Sarah Palin vs The Economy

Note: I've suspended posting to this blog, so I can work on fixing the economy.

I'm proud to announce that, like Sen. John McCain, Gov. Sarah Palin has chosen Jesus'General as her platform for communicating in the patriotsphere.

Welcome, Gov. Palin. The keyboard is yours.

--Gen. JC Christian, patriot

Thank you, General.

I'm proud of the contribution I've made to the Palin-McCain campaign thus far. By stumbling over simple interview questions and posing for pictures with old foreign guys, I've demonstrated that I'm every bit as qualified to be President as George Bush was in 2000 (and continues to be, today).

Now it's time to open a new phase of this campaign. A phase where I will use my greatest strengths and take bold actions to solve our nations most pressing problems. By doing so, I will prove that I am more than ready to serve as your president the moment John McCain kicks returns to Jesus (let's just hope it's after the inauguration).

So, let us begin.

In the name of our Lord, Jesus Christ, and by the authority granted to me by my witch fighting pastor, I rebuke the economy for its treachery. In Yaweh's holy name, I command it to make our beloved mortgage trading industry whole and continue the $15,000/month stipend our faithful assistant, Rick Davis, receives from Freddie Mac; let him continue to influence our presumptive presidency along a path of adjustable rate righteousness.

Gabba gabba hey!

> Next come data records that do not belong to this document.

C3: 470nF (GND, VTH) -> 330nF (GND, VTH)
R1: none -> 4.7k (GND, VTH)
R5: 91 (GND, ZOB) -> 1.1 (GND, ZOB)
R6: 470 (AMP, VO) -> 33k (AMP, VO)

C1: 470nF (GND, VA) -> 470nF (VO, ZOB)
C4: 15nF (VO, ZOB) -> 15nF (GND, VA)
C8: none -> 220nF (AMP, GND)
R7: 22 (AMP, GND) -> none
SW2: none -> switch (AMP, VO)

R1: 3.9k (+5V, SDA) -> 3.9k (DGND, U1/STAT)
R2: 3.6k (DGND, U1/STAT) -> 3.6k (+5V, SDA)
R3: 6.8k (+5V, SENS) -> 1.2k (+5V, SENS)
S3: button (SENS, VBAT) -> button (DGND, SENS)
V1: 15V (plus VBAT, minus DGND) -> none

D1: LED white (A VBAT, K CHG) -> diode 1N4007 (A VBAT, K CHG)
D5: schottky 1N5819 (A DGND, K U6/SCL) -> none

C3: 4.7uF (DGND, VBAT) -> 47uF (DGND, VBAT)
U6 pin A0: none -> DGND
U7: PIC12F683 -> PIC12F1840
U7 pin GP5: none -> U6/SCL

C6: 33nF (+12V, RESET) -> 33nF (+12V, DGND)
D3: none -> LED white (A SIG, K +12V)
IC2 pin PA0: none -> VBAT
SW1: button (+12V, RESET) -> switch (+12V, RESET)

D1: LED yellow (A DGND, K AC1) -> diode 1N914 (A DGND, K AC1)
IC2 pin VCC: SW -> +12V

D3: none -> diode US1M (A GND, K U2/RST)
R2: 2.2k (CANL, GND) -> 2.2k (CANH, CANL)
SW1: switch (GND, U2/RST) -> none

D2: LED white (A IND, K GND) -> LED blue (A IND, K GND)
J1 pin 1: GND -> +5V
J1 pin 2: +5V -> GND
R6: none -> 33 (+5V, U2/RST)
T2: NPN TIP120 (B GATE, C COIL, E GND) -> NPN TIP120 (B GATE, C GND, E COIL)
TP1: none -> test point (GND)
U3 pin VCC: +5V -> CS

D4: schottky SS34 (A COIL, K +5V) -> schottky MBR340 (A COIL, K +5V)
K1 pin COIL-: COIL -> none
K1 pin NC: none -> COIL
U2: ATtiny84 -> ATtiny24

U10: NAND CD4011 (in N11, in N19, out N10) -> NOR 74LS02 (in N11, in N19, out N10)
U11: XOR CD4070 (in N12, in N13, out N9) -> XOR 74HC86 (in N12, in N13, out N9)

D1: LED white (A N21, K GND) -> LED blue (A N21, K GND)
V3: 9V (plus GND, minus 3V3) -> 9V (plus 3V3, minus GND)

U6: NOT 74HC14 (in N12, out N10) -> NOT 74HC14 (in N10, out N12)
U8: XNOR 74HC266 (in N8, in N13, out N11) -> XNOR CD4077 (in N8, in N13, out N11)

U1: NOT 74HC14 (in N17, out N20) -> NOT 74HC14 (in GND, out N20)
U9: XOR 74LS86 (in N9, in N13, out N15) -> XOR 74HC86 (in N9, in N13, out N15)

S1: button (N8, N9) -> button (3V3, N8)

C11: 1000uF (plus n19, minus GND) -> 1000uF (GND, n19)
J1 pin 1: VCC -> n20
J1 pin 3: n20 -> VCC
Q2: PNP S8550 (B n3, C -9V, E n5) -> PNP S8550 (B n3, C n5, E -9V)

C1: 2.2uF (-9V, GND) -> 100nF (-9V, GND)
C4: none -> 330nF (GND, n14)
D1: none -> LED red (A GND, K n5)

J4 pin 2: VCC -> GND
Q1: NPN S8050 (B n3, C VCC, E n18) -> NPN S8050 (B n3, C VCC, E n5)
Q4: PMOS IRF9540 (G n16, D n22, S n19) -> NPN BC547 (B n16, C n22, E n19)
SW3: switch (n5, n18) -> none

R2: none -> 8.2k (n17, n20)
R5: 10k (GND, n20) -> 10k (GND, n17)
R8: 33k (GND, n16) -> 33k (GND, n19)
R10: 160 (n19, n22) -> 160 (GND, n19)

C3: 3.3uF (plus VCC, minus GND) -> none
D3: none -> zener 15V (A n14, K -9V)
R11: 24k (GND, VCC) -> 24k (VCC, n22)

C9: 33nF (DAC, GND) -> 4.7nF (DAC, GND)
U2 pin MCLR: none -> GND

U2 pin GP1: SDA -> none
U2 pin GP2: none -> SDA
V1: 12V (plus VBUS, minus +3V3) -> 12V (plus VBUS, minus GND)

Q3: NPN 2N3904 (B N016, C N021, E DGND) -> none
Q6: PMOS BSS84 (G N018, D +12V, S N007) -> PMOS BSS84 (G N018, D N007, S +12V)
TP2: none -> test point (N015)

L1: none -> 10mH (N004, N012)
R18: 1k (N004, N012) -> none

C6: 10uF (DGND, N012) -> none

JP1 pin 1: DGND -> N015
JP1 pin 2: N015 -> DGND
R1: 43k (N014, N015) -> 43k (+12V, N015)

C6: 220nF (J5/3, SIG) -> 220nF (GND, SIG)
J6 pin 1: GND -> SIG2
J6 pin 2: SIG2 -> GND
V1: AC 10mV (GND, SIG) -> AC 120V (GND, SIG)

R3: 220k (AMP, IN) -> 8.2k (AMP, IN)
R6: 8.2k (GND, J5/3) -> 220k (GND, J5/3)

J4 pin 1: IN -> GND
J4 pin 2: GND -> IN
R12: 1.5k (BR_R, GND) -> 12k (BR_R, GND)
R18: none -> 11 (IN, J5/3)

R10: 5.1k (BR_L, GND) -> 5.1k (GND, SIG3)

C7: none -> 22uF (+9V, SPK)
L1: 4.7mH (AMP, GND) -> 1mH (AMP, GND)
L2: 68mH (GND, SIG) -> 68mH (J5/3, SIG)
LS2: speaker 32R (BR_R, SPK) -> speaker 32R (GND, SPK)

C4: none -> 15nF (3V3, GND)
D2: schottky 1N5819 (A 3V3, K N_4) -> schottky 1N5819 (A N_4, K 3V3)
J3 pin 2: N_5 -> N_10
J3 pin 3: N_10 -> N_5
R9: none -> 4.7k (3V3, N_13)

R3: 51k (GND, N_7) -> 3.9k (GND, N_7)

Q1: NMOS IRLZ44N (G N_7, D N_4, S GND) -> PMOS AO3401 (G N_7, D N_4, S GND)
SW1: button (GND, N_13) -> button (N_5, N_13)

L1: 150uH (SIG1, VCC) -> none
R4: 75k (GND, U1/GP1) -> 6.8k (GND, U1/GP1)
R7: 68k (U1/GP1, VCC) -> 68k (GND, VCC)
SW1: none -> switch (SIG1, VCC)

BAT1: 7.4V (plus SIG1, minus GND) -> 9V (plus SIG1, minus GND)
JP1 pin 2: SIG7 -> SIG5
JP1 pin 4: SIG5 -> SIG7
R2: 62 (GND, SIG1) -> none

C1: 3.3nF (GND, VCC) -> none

Hokey pokey winky wong! Twiddly, widdly, wit, boom, boom!

Campbell Brown, thou art rebuked in all the sacred names of Elohim for refusing to submit to the political will of thine husband, Dan Senor. And in the name of Jesus, King of Kings, I also rebuke thee for thine sharp words concerning me. He shall surely smite thee with emerods, much like he smote the Philistines of Ashdod, Gath, and Bethshemesh.

Parley magoo gagoo gagong! Pompitous of Love! Handaree rangaree chingaree chong!

And in the name of Our Redeemer, Jesus of Nazareth, I rebuke Levi's man-fluids and Bristol's lady parts for causing me embarrassment at the greatest moment of my life. May the Lord, God of Israel, strike both of these wicked children with the same foul affliction Todd brought home after attending that snowmachine convention in Nome.

Awop bop a loobop, a lop-bam boo! Handaree rangaree chingaree chong! Rama lama ding dong!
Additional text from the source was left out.